Communiqué de Jordan Bardella, vice-président du Rassemblement national, député français au Parlement européen

Dans un discours tenu ce lundi à Ankara, le président turc Recep Tayyip Erdogan, dépassant le stade des injures, a officiellement appelé au boycott des produits français.

Alors que plusieurs mouvements de révolte visant les intérêts français sont en cours au Moyen-Orient, les provocations et les agressions répétées du sultan islamiste à l’égard de la France ne peuvent plus être reçues avec des condamnations morales ou de naïfs appels à la discussion.

L’Union européenne doit désormais engager une riposte économique et diplomatique contre la Turquie, dont il est nécessaire de rappeler qu’elle a bénéficié de près de 50 milliards d’euros d’aides publiques de la part des contribuables européens ces vingt dernières années.
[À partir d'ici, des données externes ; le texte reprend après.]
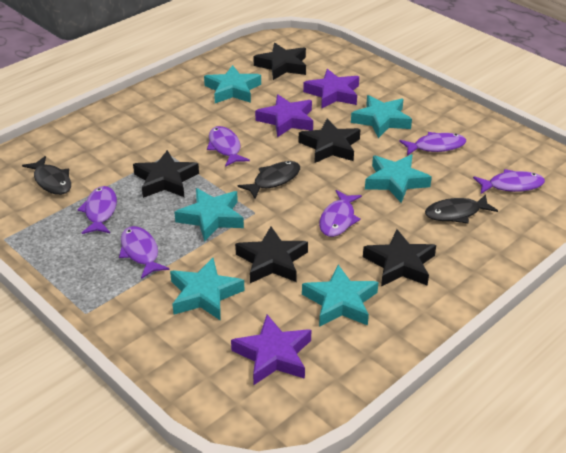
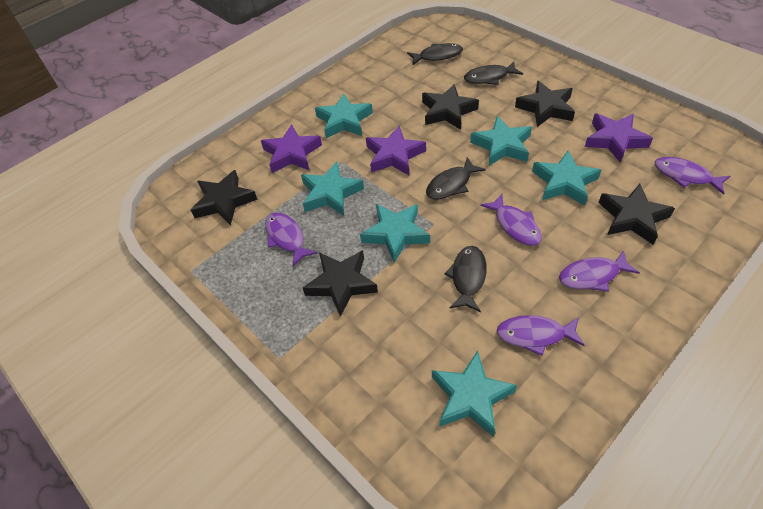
black fish: 3 -> 4
purple fish: 6 -> 5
À l’heure où la Turquie dépend du continent européen pour 41% de ses échanges commerciaux, qu’elle bénéficie d’une union douanière et de quotas d’importation, la France et l’UE disposent de leviers d’action décisifs pour interrompre l’expansionnisme belliqueux du président turc.

Véritable folie historique, géographique et culturelle, le processus d’adhésion de la Turquie à l’UE doit par ailleurs être définitivement enterré.

L’impunité de la Turquie décrédibilise aujourd’hui largement l’Union européenne, empêtrée dans un jeu de dupes avec Erdogan qui a désormais bien trop duré. Il est l’heure d’agir.